[Instantanés#1] – Quand Hayden voyait les choses Bad As They Seem (1995)

Hayden - Everything I Long ForNotre rapport à la musique est fait de fils qui nous relient à des instants, à des chansons, à des artistes, des instruments, à des scènes de concert ou des événements personnels. Ni bons, ni mauvais, ni cultes, ces fils tissent un motif qui trahit ce que la musique est pour nous et ce qui fait qu’elle compte autant. La série [Instantanés] en présentera quelques uns comme on raconte des souvenirs, fugitifs ou à demi effacés et pour ce qu’ils sont : des traces, des gribouillis de l’histoire.

On ne sait plus si c’était la pochette, amicale, un brin ridicule et floue, ou qui au juste nous l’avait fait découvrir mais en 1995, en pleine brit pop galopante, l’Histoire avait ouvert une drôle de brèche avec l’apparition sur la scène indé du Canadien Hayden. Paul Heyden Desser avait alors 23 ans et venait de livrer son premier disque véritable pour le label qu’il avait lui-même monté, Hardwood records. Ce n’était pas une pratique si courante à l’époque qu’un artiste monte son propre label et, pour tout avouer, on s’en foutait un peu.

Avec ce disque, Everything I Long For, Hayden qu’on avait jamais vu et dont on ne connaissait pas le visage (pas d’internet en ces temps là) traçait à sa façon une voie inédite entre le folk et le grunge, initiant avec sa chanson référence, Bad As They Seem, une alternative surprenante et flippante à la pop anglaise. Par delà le jeu de guitare folk, et le renfort sur ce morceau de l’ingénieur batteur Joao Carvalho, Hayden nous glaçait les sangs. On croyait au monstre et on se demandait de quoi il parlait. Le texte qu’on déchiffrait fébrilement avant de découvrir le clip nous désarçonnait. De quoi s’agissait-il ? Est-ce qu’Hayden fantasmait sur une fille de 16 ans ? Est-ce qu’il parlait de la mère de cette fille ? Est-ce qu’il pensait les sauter toutes les deux ?

Girl of my dreams
Things are as bad as they seem
She is only sixteen
That’s why she’s only a dream
Woman of my dreams
Lives right down my street
Has a daughter who’s sixteen
That’s why she’s only a dream

Bien sûr que la fille de nos rêves avait 16 ans. Bien sûr qu’elle portait ce genre de jeans, un peu trop haut sur la taille et pincé aux cuisses. Bien sûr que sa mère était belle et frisée comme dans une série américaine. Bien sûr qu’on se sentait comme lui, un peu paumé et abandonné sur notre lit.
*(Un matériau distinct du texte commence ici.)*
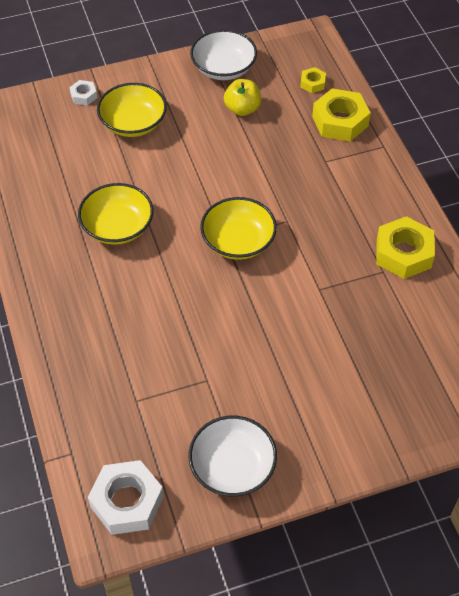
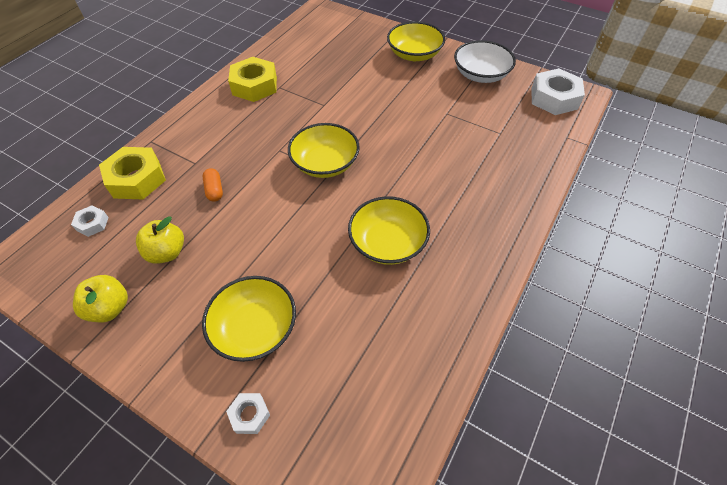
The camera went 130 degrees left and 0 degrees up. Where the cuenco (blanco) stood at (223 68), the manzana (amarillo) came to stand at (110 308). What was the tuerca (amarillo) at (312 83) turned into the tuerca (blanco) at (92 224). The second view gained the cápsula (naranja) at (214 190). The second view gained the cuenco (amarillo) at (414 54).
Hayden était-il un putain de pédophile ou juste un gars qui tondait sa pelouse à la Ned Flanders en fantasmant comme un fou sur les girls next door du quarier ? Et pourquoi est-ce que les choses étaient aussi mauvaises que ça ? Qu’est-ce que cela cachait ? Avant l’intelligence, il y avait Hayden : le gars qui précédait Desperate Housewives, le gars qui était comme Lynch pour nous et qui nous incendiait de cette voix craquante et étrangement rocailleuse pour un type de cet âge. Est-ce lui qui avait tué JonBenét Ramsey, la mini miss ? Hayden chantait comme une sorte de Neil Young croisé avec Jay Mascis, un truc improbable un peu roots et crade à la fois, grunge et intranquille. Le problème est que sa voix souffrait du désir accumulé, de la soif d’aimer. C’était gênant pour lui et cela nous ramenait à notre propre solitude.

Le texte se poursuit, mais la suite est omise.